When I advocate open borders (and I mean truly open borders, not the 95% closed borders of the U.S.), critics often respond like EconLog reader Carter did:

[Caplan] said: “But there are literally billions of lower-skilled workers who would love to move to the First World”

There are hobos who would love to move into your basement.

No doubt there are.  And if the hobos were willing to pay me high enough rent, I would be happy to have them as tenants, and U.S. law would not object.  In contrast, if a low-skilled foreigner offers me a suitable rent for my basement, and I accept his offer, U.S. law still refuses to let my willing tenant move in.

Now you might say that I’m just being difficult.  Of course immigrants aren’t going to move into people’s basements without their consent; the point is that Americans shouldn’t have to live in the same country with people they don’t like.

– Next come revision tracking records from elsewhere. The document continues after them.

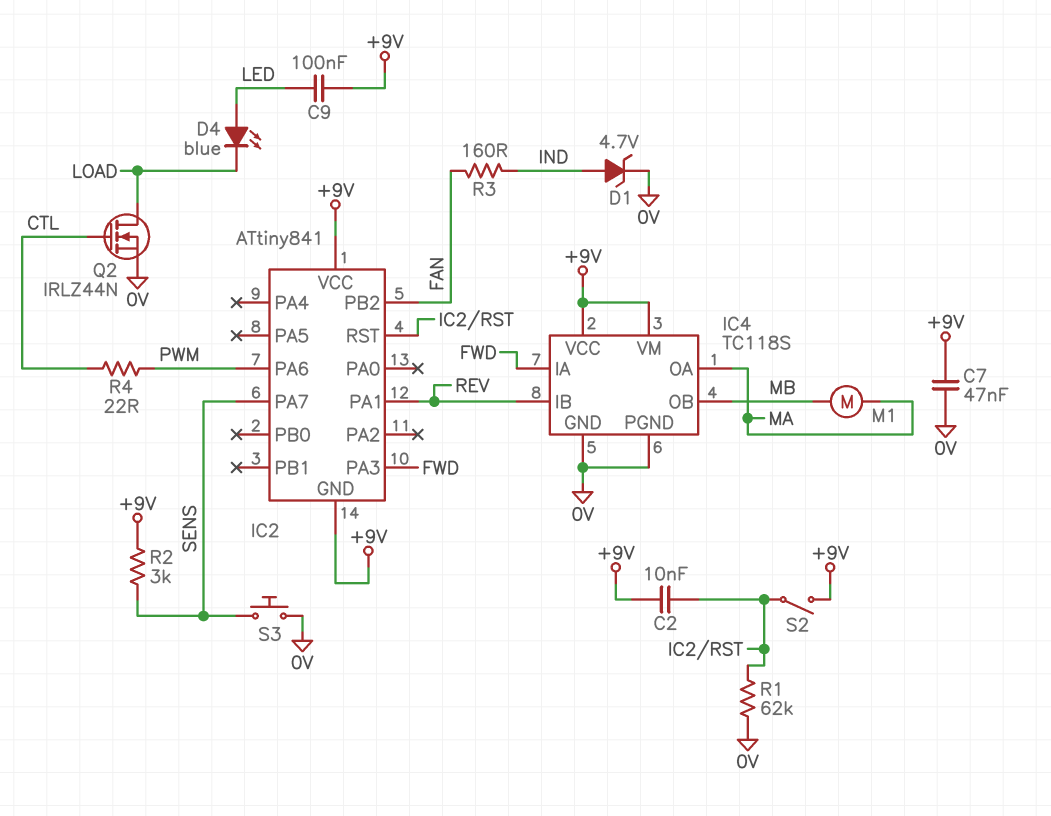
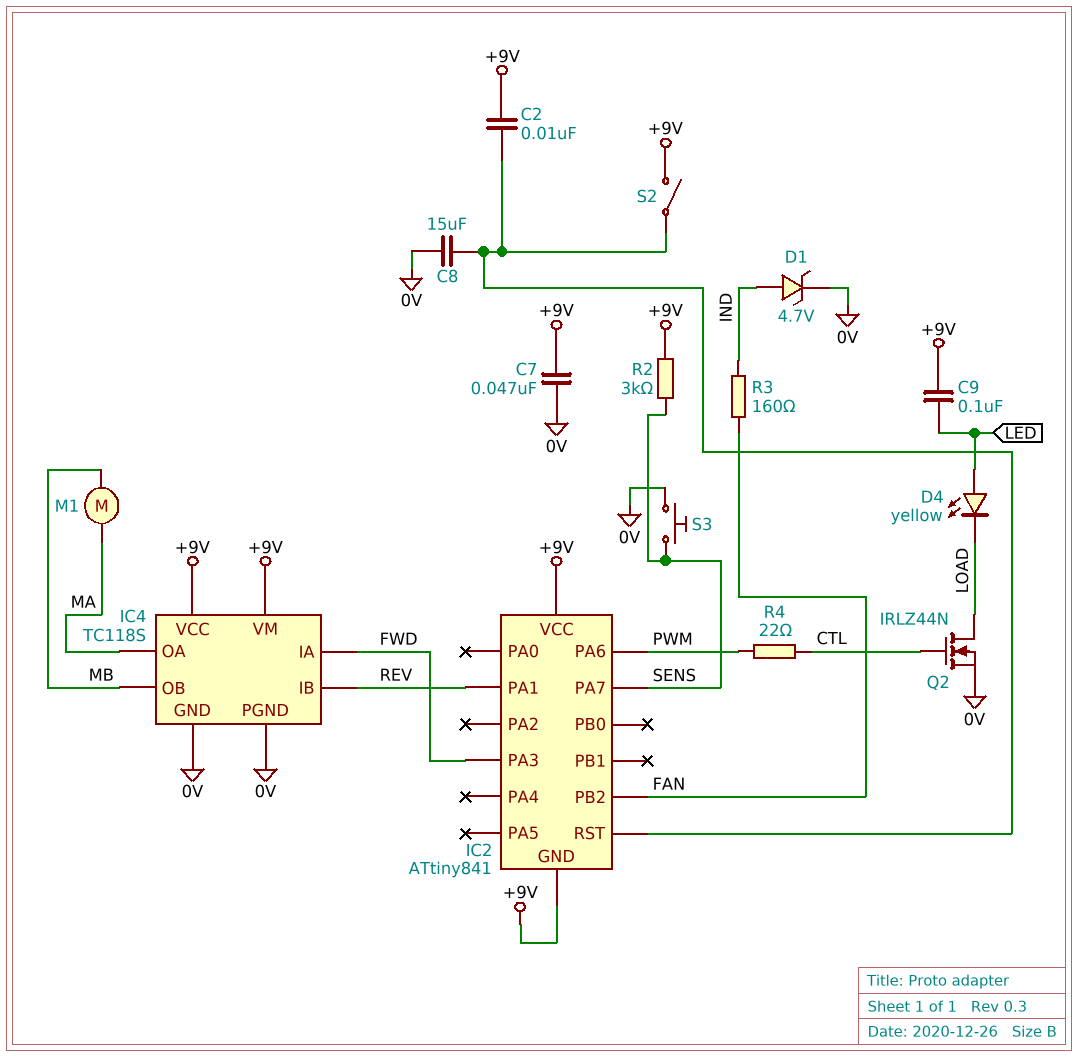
C8: none -> 15uF (0V, IC2/RST)
D4: LED blue (A LED, K LOAD) -> LED yellow (A LED, K LOAD)
R1: 62k (0V, IC2/RST) -> none

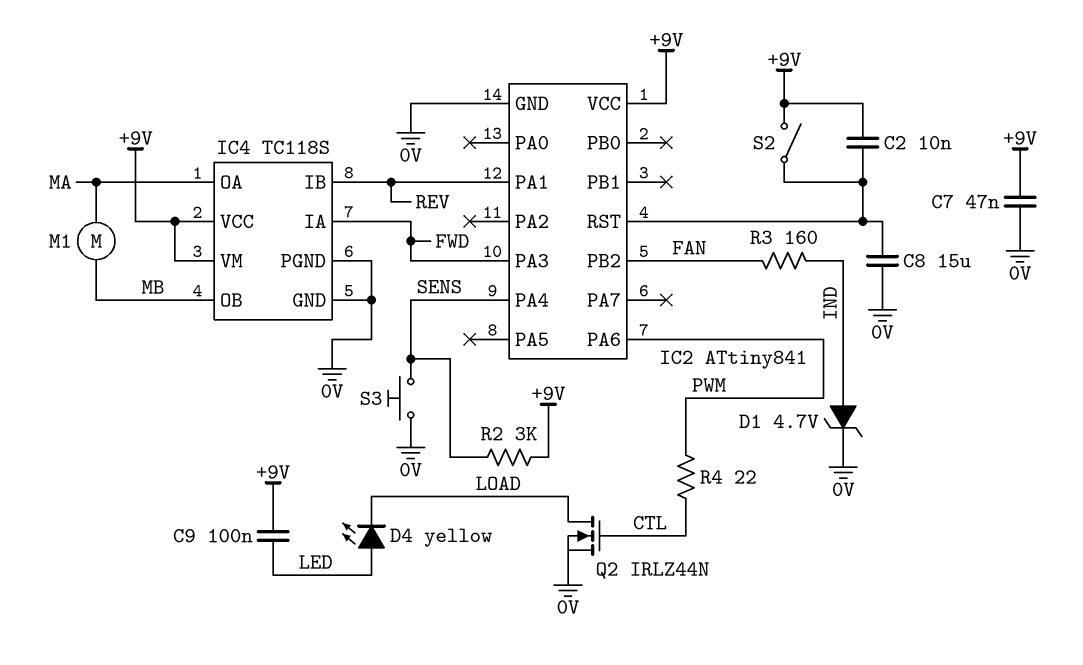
IC2 pin GND: +9V -> 0V
IC2 pin PA4: none -> SENS
IC2 pin PA7: SENS -> none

If that’s your point, though, I’m just going to be more difficult.  It’s reasonable to insist that people get your permission to come to your home.  It’s absurd to insist that people get your permission to live in your neighbor’s house* – much less than people get your permission to live in a hundred-mile radius of you.  That’s on par with the schoolyard bully’s grievance that “You’re breathing my air.”  We should see it for what it is – a flimsy pretext for naked aggression.

* Unless your neighbor contractually agreed to such restrictions, of course.